From denial to anger, to bargaining and acceptance - universal coping stages for parents, when toddler-induced early mornings are your life
Blinking disbelievingly at a watch to find a squealing child has just opened the curtains at 5.03am, you lie there thinking up possible solutions. Will the neighbours think you’ve had a nervous breakdown if you put foil on the windows to block out the chink of light that is somehow making it through the blackout blind and blackout curtains? Can you teach an eight-month-old to use the GroClock? Is there enough caffeine in the world to get you to work today?
As with grieving, there are stages to work through before you can accept that DEAR GOD THIS IS REALLY YOUR LIFE NOW. But the quicker you work through them, the quicker you can get on with your day. After all, it’ll be lunchtime at 10am...
Stage 1: Denial
The noise drifts into your consciousness - a grumbling baby, a chattering toddler or, if you’re extremely unlucky, some combination of both - and you try to ignore it. Maybe if you don’t open your eyes it will sort itself out. “I pretend to be asleep when my partner brings our one-year-old into our bed,” says my friend Lizzie. “She usually drops back off just as my alarm sounds.”
Stage 2: Anger
You can get angry with your kids, but they mostly don’t care. “I shouted at my littlest to go back to bed the other day at 4am but she refused,” says Kate. “So I said, 'Fine, stay on the landing then!' and she just lay down on a towel and slept for another 20 minutes.”
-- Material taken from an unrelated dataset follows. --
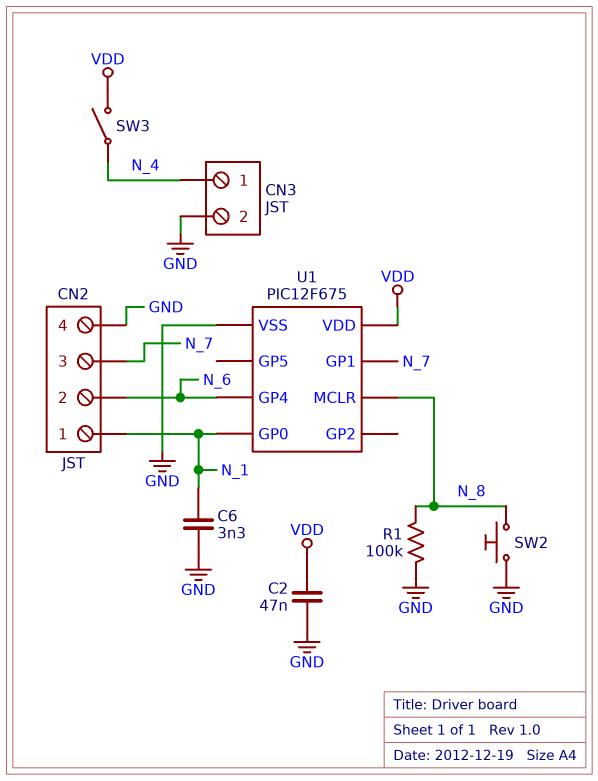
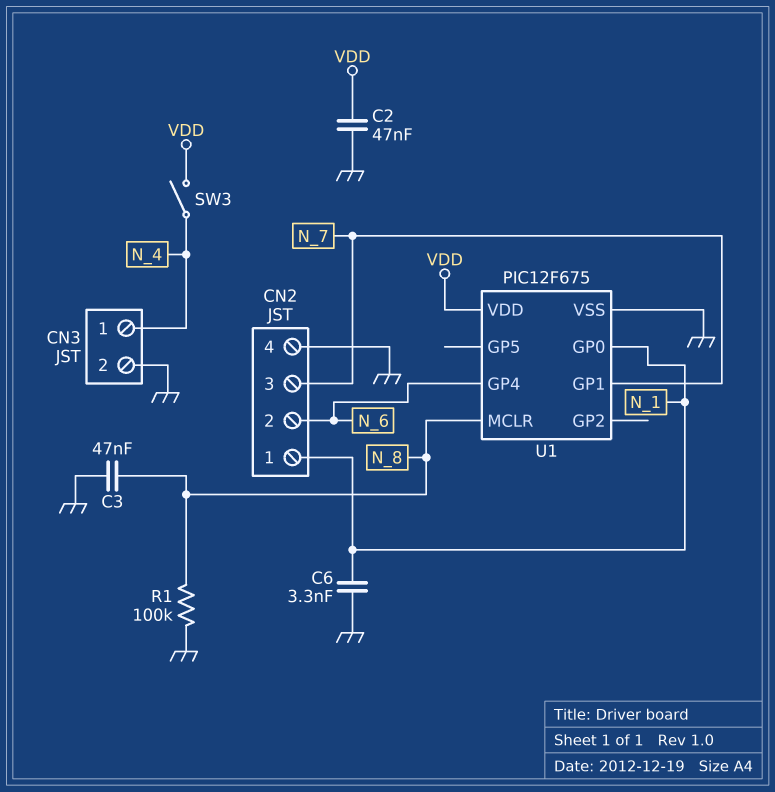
C3: none -> 47nF (GND, N_8)
SW2: button (GND, N_8) -> none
You can’t fight that kind of commitment to being irritating, so I always use the anger phase to think of ways in which it’s my husband’s fault. How dare he lie there sleeping while I am awake? How dare he get up and go for a run, waking us all up more? It doesn’t have to be consistent, because logic is one of those functions that doesn’t switch on in the human brain until 6.30am.
Stage 3: Bargaining
I groggily hand over a smartphone, if I can, knowing that this will keep the toddler sitting quite happily on the bed beside me while I crash out again, dribbling on to her pyjama-clad lap until the alarm goes off, or the credit card company calls asking whether I definitely intended to spend $263 buying extra levels on a freemium game for three-year-olds.
Others - I presume they are naturally morning people - venture downstairs towards the TV and snack cupboard. “With the four year old, I leave a biscuit picnic and the remote controls on the sofa and say help yourself,” says Lizzie. “Why CBeebies doesn’t start until 6am baffles me.”
Having watched a bit, I think I can help her out with an answer to this: it’s simply too trippy to be shown any earlier. Just imagine the surge in demand for emergency services if clubbers started coming home to Raymond singing I Love My Train on Me Too!: “Ambulance please, I just hallucinated a conga line full of toddlers singing about how happy it makes a pasty-faced train conductor to announce delays and serve overpriced flapjacks.”
Stage 4: Depression
Also known as, the 'FML' phase. When the baby wakes at 6am, 5.30am, 5am or on very special days 4.45am, I prop myself up on pillows and feed her while staring into space wondering where it all went wrong. My friend Jill weeps at the thought that she used to wake up at this time only for yoga, or glamorous international trips. Madeleine starts comfort-eating Nutella.
Note: checking the news is not a good idea during this emotionally fragile phase, as I found out after subscribing to the FT during one of the worst weeks ever for my sleep and the British economy. What you do not need is a graph that looks like it’s been scribbled by a toddler but actually shows all your money zigzagging into a bin.
Stage 5: Acceptance
In the end, you have to get up, either of your own volition or because a tiny hand is yanking yours and going “MUMMY come ON, I want my BREAKFAST”. The most surreal thing of all? Once you do, you kind of forgive them. And you can always start going to bed right after dinner.